Ireland’s longest-running and best gourmet extravaganza, the Galway Interntaional Oyster Festival celebrates the arrival of the new oyster season with a three-day furore of drinking, dancing and crustacean guzzling. Most of the official events are based in the enormous red- and-white striped festival marquee, specially erected by the picturesque mouth of the River Corrib, next to small Claddagh harbour, but it’s just as much fun to join the informal carousing and guzzling that takes place across the city centre, as visitors and residents alike attempt to tackle the Guinness Oyster Trail.

If you’ve ever wondered what the Irish craic was all about, you’ll find it here, in glorious technicolour, as you’re whirled away into the fun, madness and mayhem of one of the greatest Irish pub-crawls ever devised.


The first Galway International Oyster Festival was held

in 1954, the brainchild of Brian Collins, the manager of Galway’s Great Southern Hotel – then the largest hotel in the west of Ireland – who saw it as a way to extend the tourist season into September. Collins also spotted an opportunity to promote Galway’s native oysters to a wider market and to capitalize on the city’s reputation as the centre of the arts in Ireland. Convincing an Irish brewer, one Arthur Guinness, to sponsor the event, also helped.

If Collins was the brains behind the festival, Paddy Burke was its heart. He organized the opening and presentation of the 3500 oysters that were consumed during the first festival, and his eponymous pub, in the middle of Clarenbridge village, nine miles outside Galway, entertained the hundred or so visitors all afternoon. Come evening, the dignitaries returned to the Great Southern for dinner while the rest of the rabble raised hell in Paddy’s bar until the early hours.

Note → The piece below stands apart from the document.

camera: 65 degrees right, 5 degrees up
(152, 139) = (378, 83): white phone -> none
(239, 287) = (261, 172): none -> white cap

There have been some refinements since – a striped marquee has housed other special events, including the World Oyster Opening Championships, since 1968 – but the spirit of Burke’s original Guinness- and oyster- fuelled bash remains.

In recent years, the event has attracted an increasingly international audience, and in 1984 the marquee and ceremonies were transferred to their present location on the outskirts of Galway City and the rest of the carousing to Galway’s numerous pubs.

The opening parade

The opening parade at noon on Saturday is a must-see and, unlike many of the other organized events, it doesn’t cost a dime. Just after midday in Eyre Square, Galway’s mayor cracks open the first oyster of the season, knocks it back in one gulp, and declares the festival officially open. A parade of marching bands, vintage cars, oyster openers, dignitaries and oyster “Pearls” – a dozen of the town’s beauties, young and old – then make their way down the main street, past the thousands of locals and visitors lining the street comers, pub doorways, and the banks of the River Corrib.

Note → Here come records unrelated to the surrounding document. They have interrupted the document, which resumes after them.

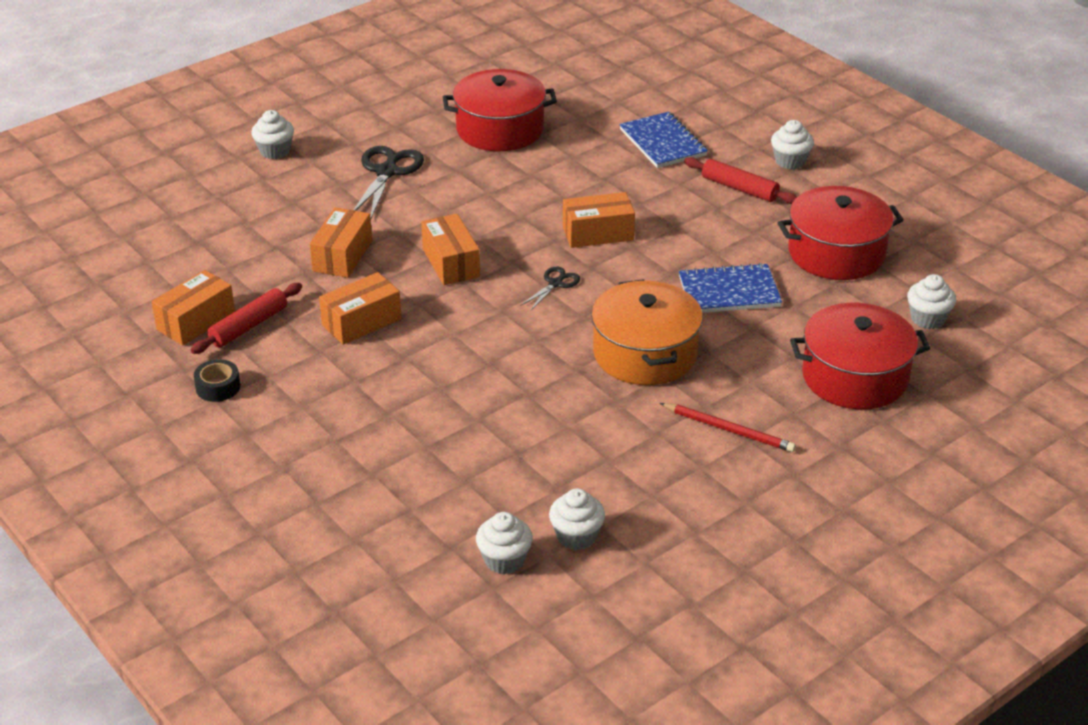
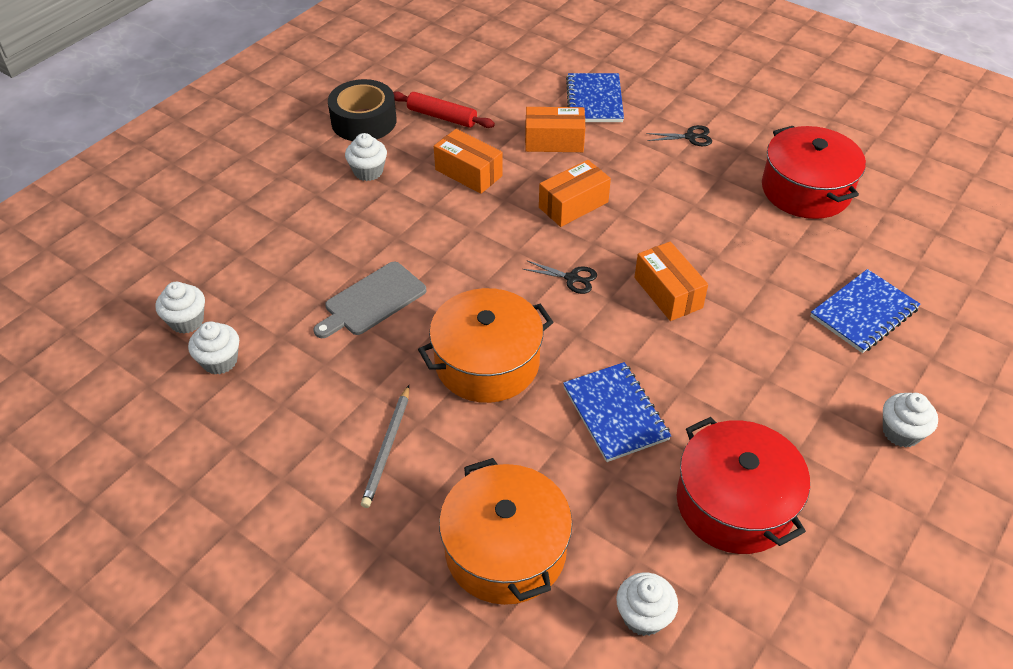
camera: 75 degrees right, 10 degrees up
(196, 321) = (438, 91): orange box -> none
(218, 387) = (364, 121): black tape -> black tape, size x1.90
(275, 151) = (683, 70): white cupcake -> white cupcake (368, 171)
(288, 216) = (594, 100): none -> blue notebook
(387, 172) = (691, 137): black scissors -> black scissors, size x0.54
(531, 417) = (372, 300): none -> grey cutting board
(729, 430) = (387, 448): red pencil -> grey pencil
(739, 188) = (815, 393): red rolling pin -> none
(855, 377) = (505, 550): red pot -> orange pot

The World Oyster Opening Championship

The parade’s destination is the festival marquee, and more specifically the World Oyster Opening Championship, which, for the oyster aficionados who come from far and wide, is the highlight of the estival. Tickets cost €100 – you need to buy them in advance from the festival website – but this includes oyster tasting, a sumptuous seafood lunch and a ringside seat for the Championships at 2pm.

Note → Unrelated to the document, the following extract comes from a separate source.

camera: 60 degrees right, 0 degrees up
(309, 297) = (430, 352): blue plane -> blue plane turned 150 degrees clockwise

As soon as the parade has disappeared inside, usually by around 1pm, the barrels of Guinness are tapped, the champagne corks fly, and the oysters are shucked from their shells. Up to fifteen countries compete in the Championship, with teams from the USA, Canada, Scandinavia, France, Belgium, Germany, Italy, the UK and, of course, Ireland – the local representative is chosen at the Irish Oyster Opening Championship, held on the previous Thursday evening at Quays Bar on Quay Street (8pm; free). The objective is to open thirty native oysters as quickly as possible, but time is not the only criterion – points are also awarded (or deducted) for the final presentation of the tray of oysters. In case you were wondering just how long it takes a pro to do this, the 2005 World Oyster Opening Champion, the aptly named Oystein Reinsborg from Norway, needed only 2min 43sec to complete the task – though this is still some way off former world champion Willie Morans’ amazing time of 1 min 31sec, set in 1977.